I don’t do cars or power tools or cameras, so I don’t get equipment-thrill very often, but… I’ve been doing some long runs recently. anything over two hours and I need this to prevent myself going home in an ambulance. you can stick everything in: 3 litres of water, thermal shirt, waterproof, hat, mobile, cash, kendal mint cakes (chocolate flavour).
I’ve always loved john hoyland’s paintings. a couple of weeks ago I wandered into henry pordes books in the charing cross road and picked up the the mel gooding book about his earlier work, which I didn’t know. he starts by trying out variations on other people’s styles (bridget riley, hans hoffman, bits of Rothko and barnett newman…). then suddenly, c. ’85-87 the pictures explode and he becomes gloriously himself (this is ’kong sleeps’ from ’85).
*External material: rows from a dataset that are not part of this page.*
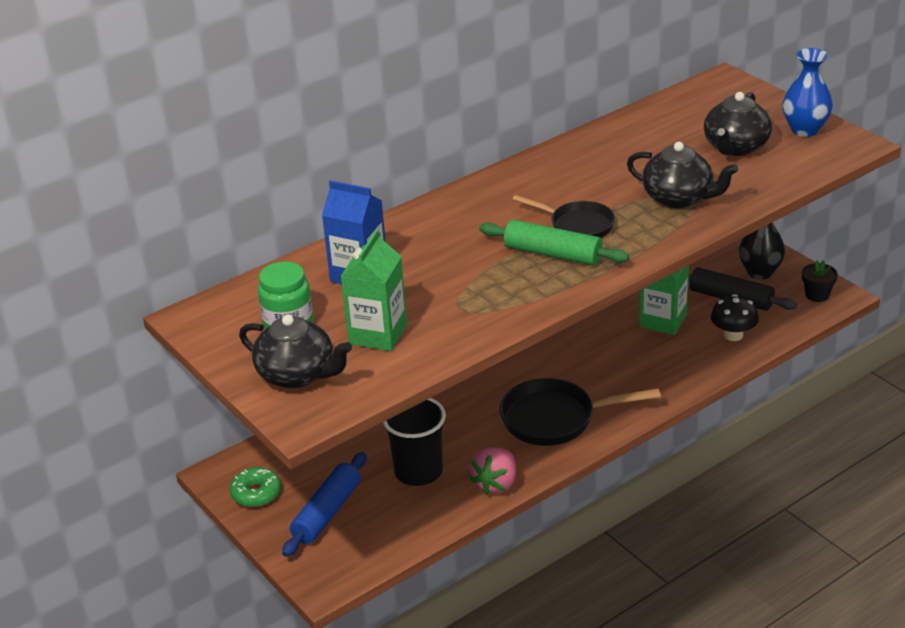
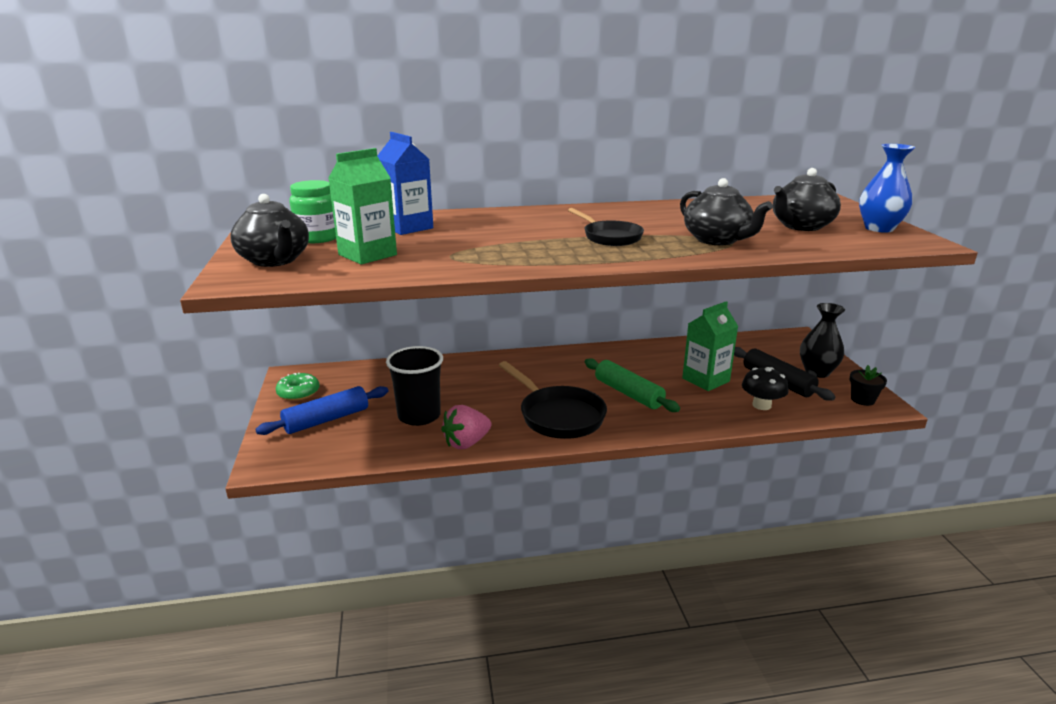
camera: 25 degrees right, 10 degrees down
(553, 254) = (568, 246): green rolling pin -> green rolling pin (628, 393)
(555, 419) = (558, 416): black pan -> black pan turned 150 degrees counterclockwise

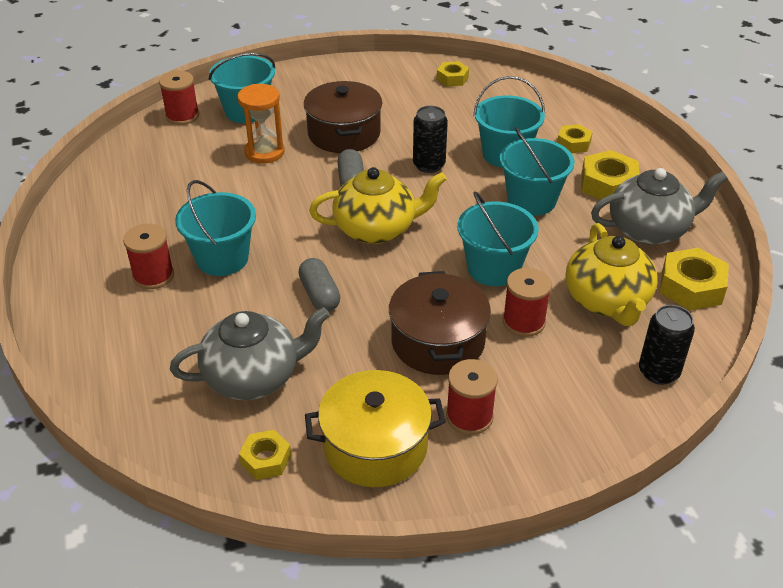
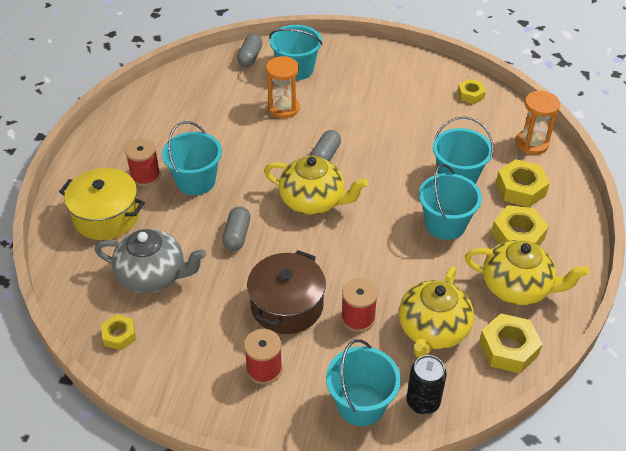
camera: 30 degrees right, 5 degrees up
(182, 116) = (250, 57): red spool -> grey capsule
(344, 133) = (350, 113): brown pot -> none
(375, 446) = (189, 359): yellow pot -> yellow pot (106, 216)
(429, 165) = (392, 164): black can -> none
(493, 268) = (371, 267): turquoise bucket -> turquoise bucket (361, 404)
(548, 101) = (532, 143): none -> orange hourglass
(573, 143) = (520, 189): yellow nut -> yellow nut, size x1.64
(649, 230) = (517, 287): grey teapot -> yellow teapot

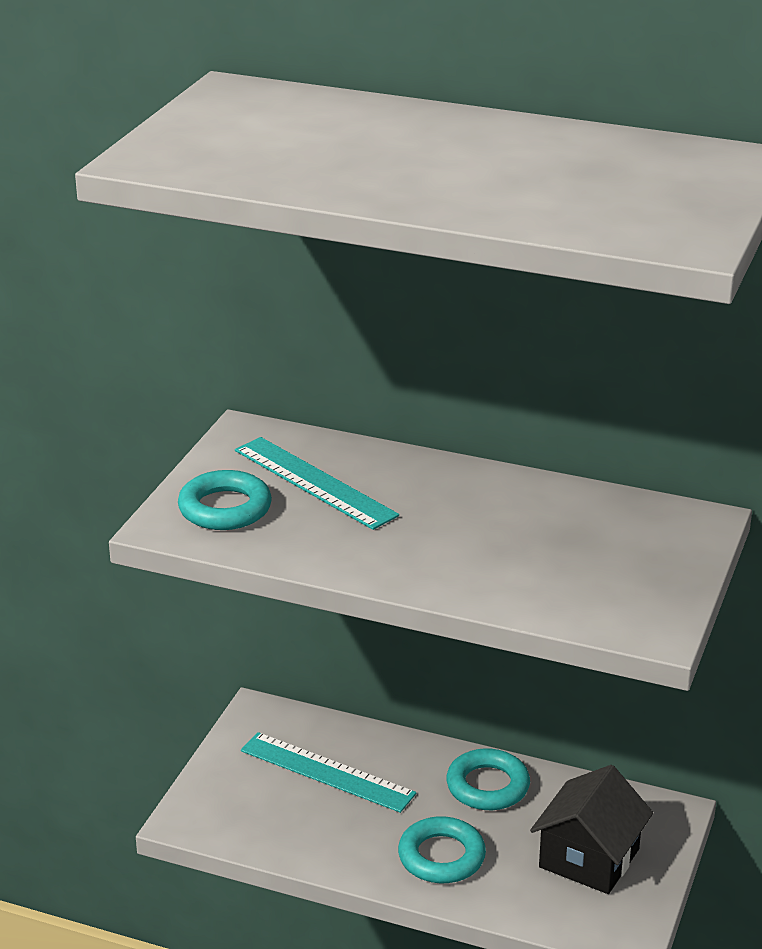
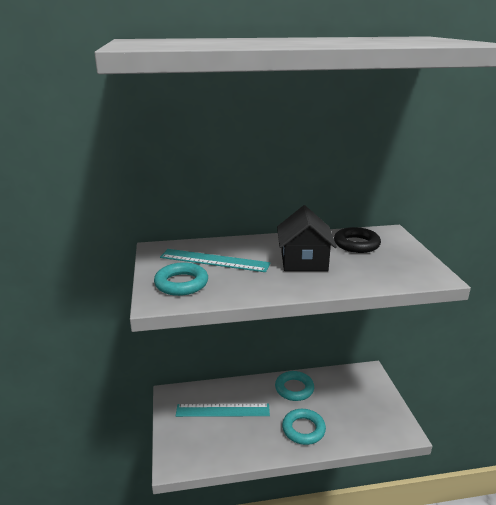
camera: 30 degrees left, 5 degrees down
(589, 858) = (359, 403): black house -> black house (304, 261)
(598, 526) = (356, 244): none -> black ring

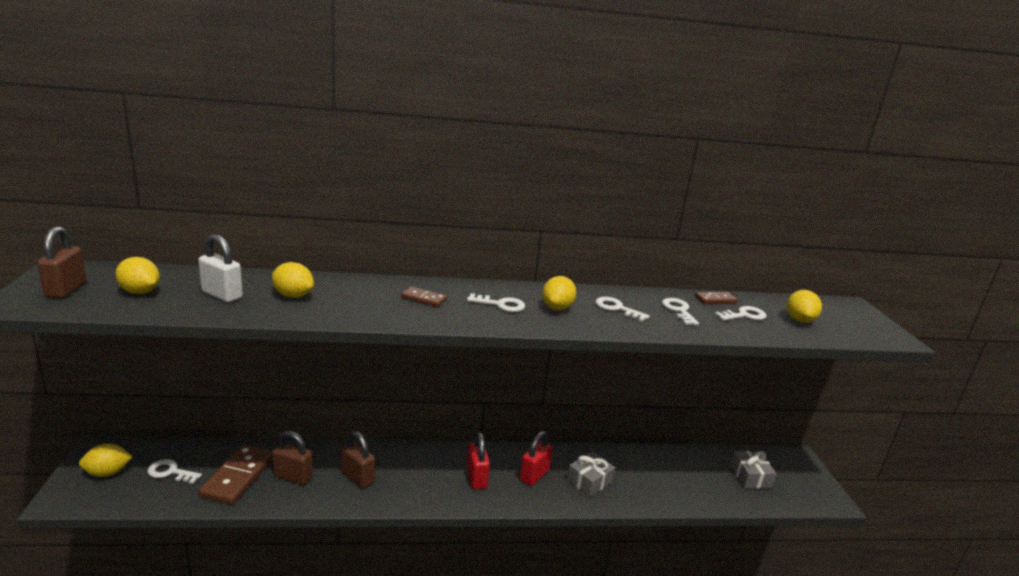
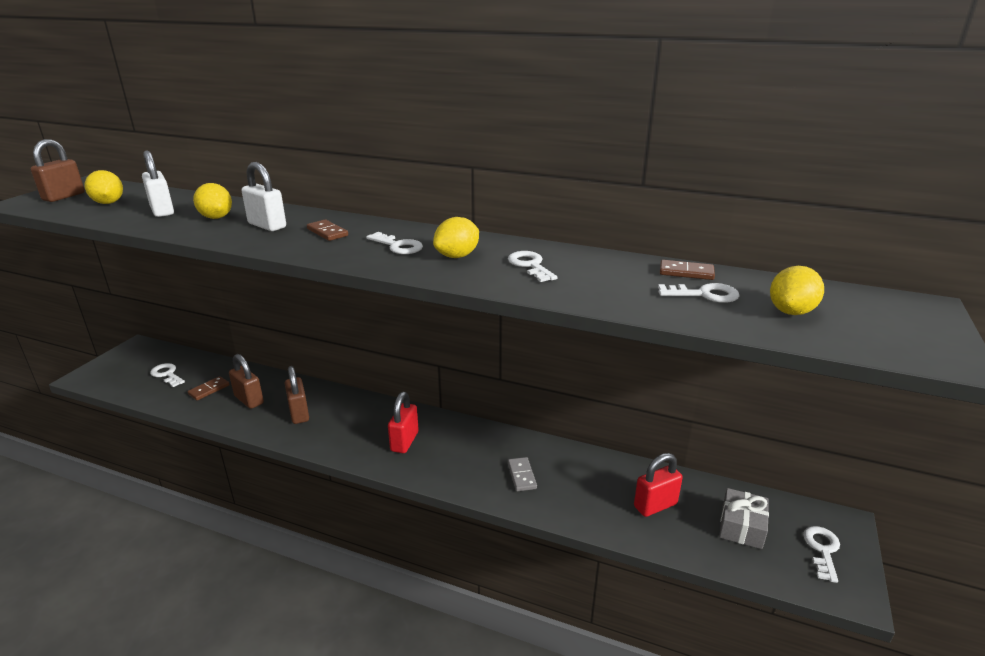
camera: 30 degrees right, 5 degrees up
(107, 473) = (127, 365): yellow lemon -> none
(238, 477) = (209, 389): brown domino -> brown domino, size x0.52
(358, 299) = (267, 226): none -> white padlock
(534, 475) = (465, 454): red padlock -> red padlock (655, 505)
(589, 481) = (522, 475): grey gift -> grey domino
(678, 310) = (612, 277): white key -> white key (822, 550)

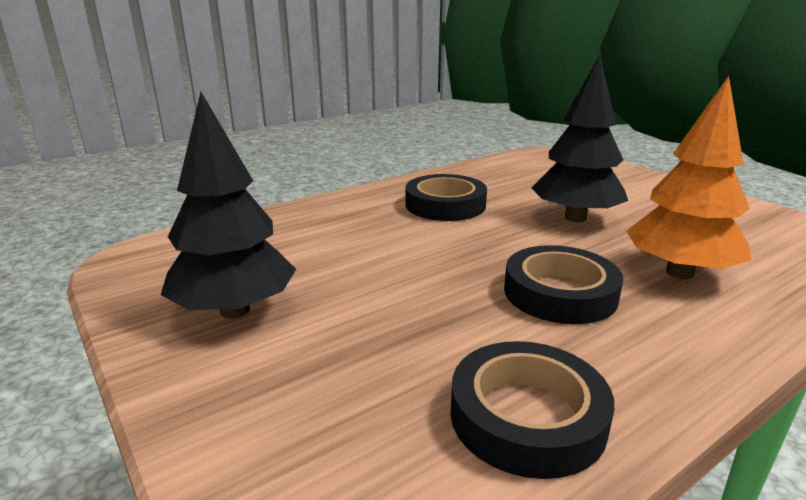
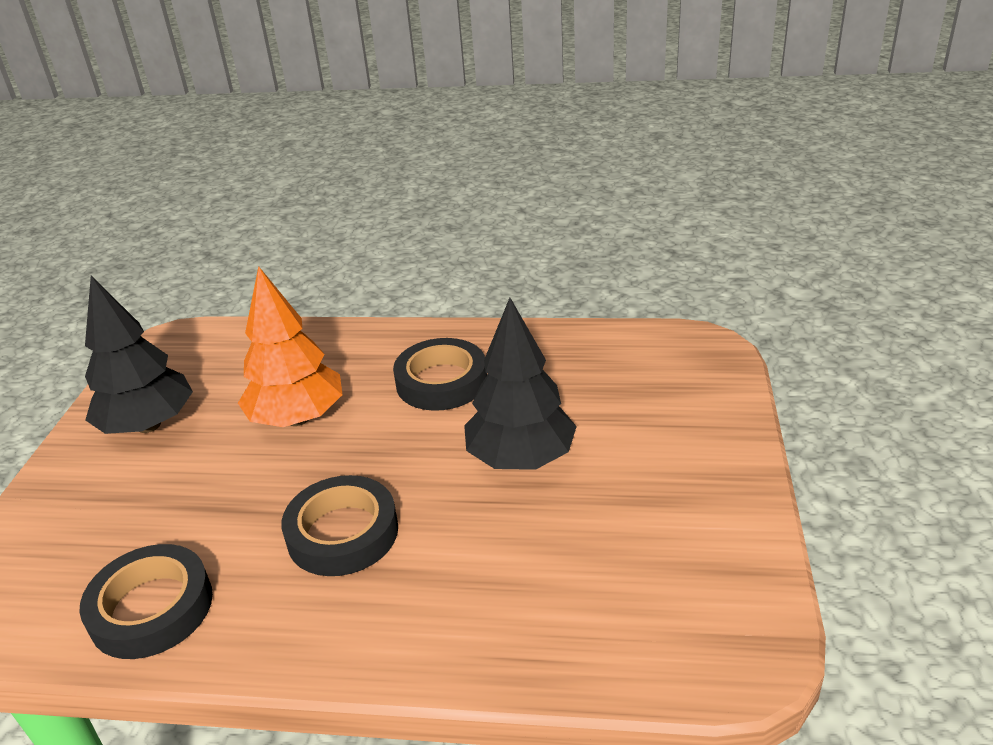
camera: 45 degrees right, 10 degrees up
(679, 272) = (473, 574): orange tree -> orange tree (298, 418)

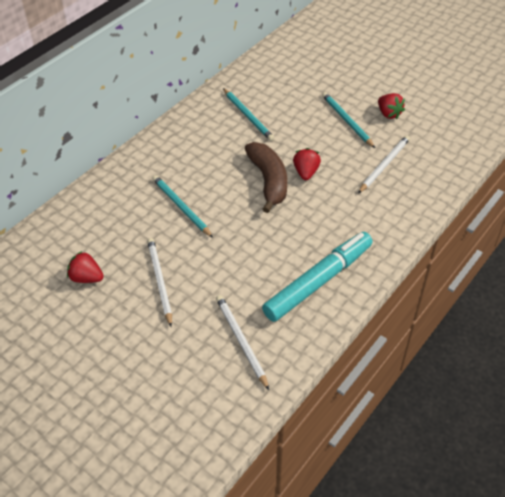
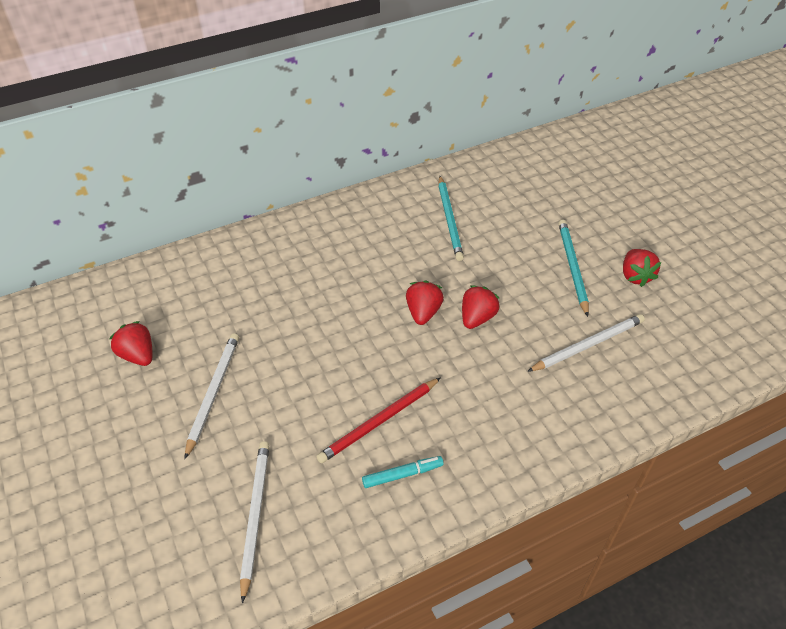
camera: 25 degrees right, 0 degrees up
(181, 207) = (298, 307): turquoise pencil -> none
(268, 181) = (423, 312): brown banana -> red strawberry
(283, 257) = (379, 422): none -> red pencil
(318, 281) = (402, 474): turquoise marker -> turquoise marker, size x0.41

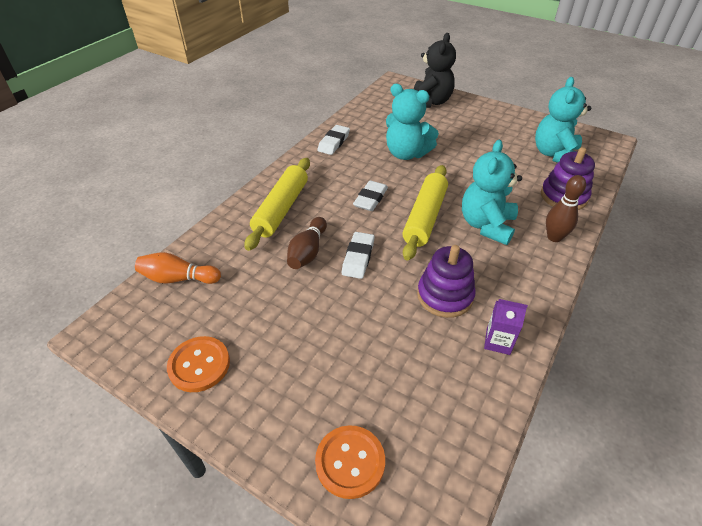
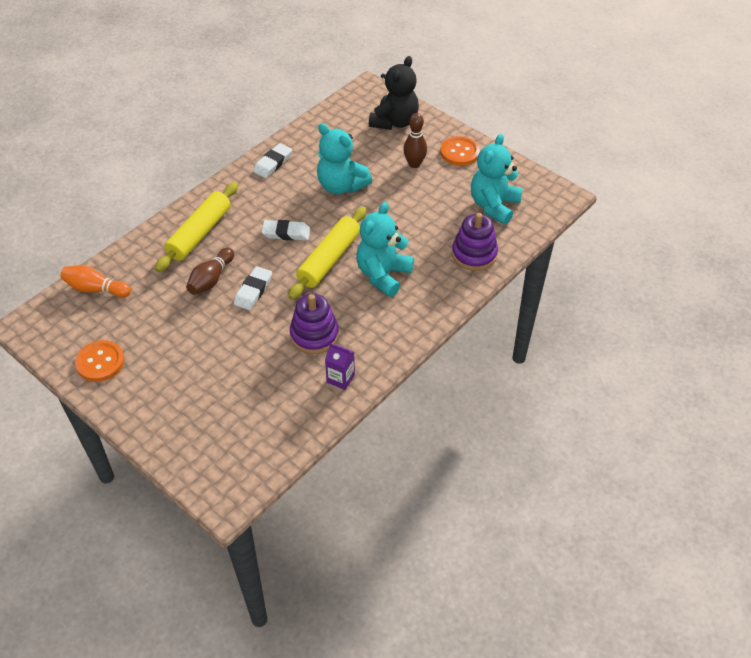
camera: 10 degrees right, 5 degrees up
(350, 462) = (193, 444): orange button -> orange button (459, 152)
(370, 199) = (286, 233): white eraser -> white eraser turned 60 degrees clockwise
(554, 237) = (440, 295): brown bowling pin -> brown bowling pin (414, 164)

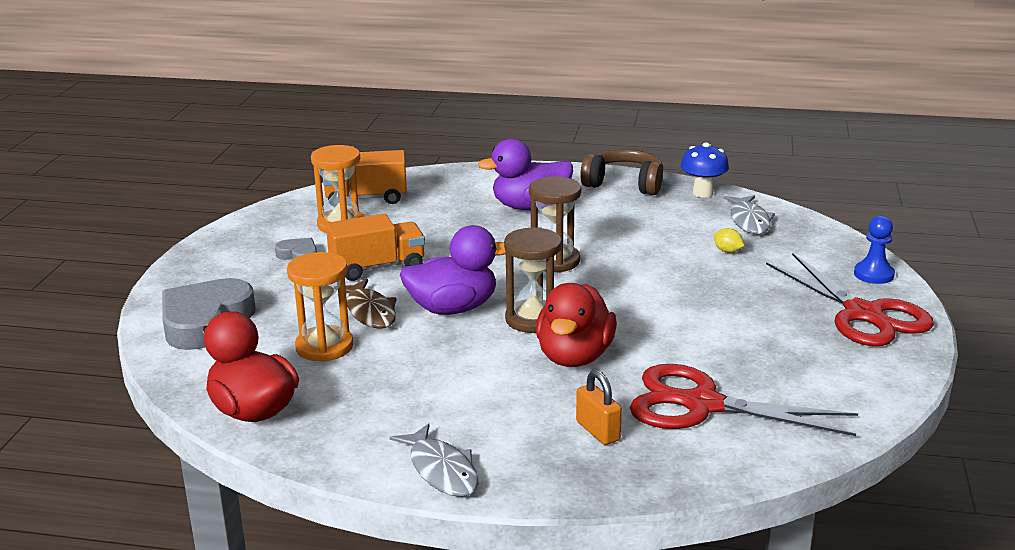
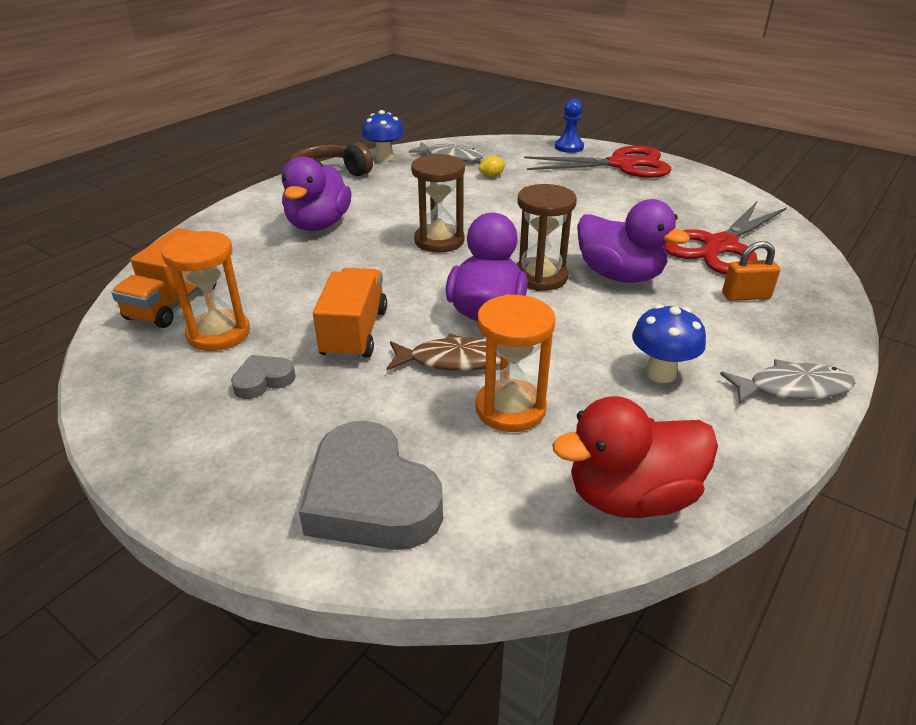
camera: 65 degrees left, 10 degrees up
(417, 402) = (660, 373): none -> blue mushroom
(574, 357) = (619, 275): red duck -> purple duck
a strange book but not quite strange enough. a fictional memoir by j m coetzee about the recently deceased novelist 'j m coetzee' whose main failings (coolness, dryness, distance) mirror what are sometimes perceived (by those who think he has failings) to be the main failings of the real j m coetzee. it feels like an attempt to expiate that failing in the catholic manner. but it doesn't quite work, anymore than confessing to being a habitual liar makes one honest. indeed, the coolness, the dryness and the distance, are only compounded by the fact that it isn’t a fictional memoir as such, but a collection of fictional interviews and (i presume) fictional notebook fragments which purport to be research material for an intended biography. convolutions which wouldn’t matter if the conceit had a decent emotional pay-off. but, with the exception of a few passages, the conceit is invisible. that is, the book would lose nothing if the main character were called john smith. clever conceits can work. in rosencrantz and guildestern for example (what are minor characters doing when they’re offstage?). or nicholson baker’s mezzanine (what happens in one man’s mind during his lunch hour). but they work because the literary cleverness generates insights of real wisdom (we’re all offstage, victims of greater forces happen elsewhere; a lunch hour is a rich and real as fighting in the trenches or being cast away on a desert island if we look closely enough). but i don’t think this happens here. in fact, if you know nothing about j m coetzee or his work (which is hardly mentioned in the novel) the book would lose nothing by changing the name of the central character. in spite of which it is very readable, mostly because of coetzee's faultless prose (maybe that's his failing, writing too well).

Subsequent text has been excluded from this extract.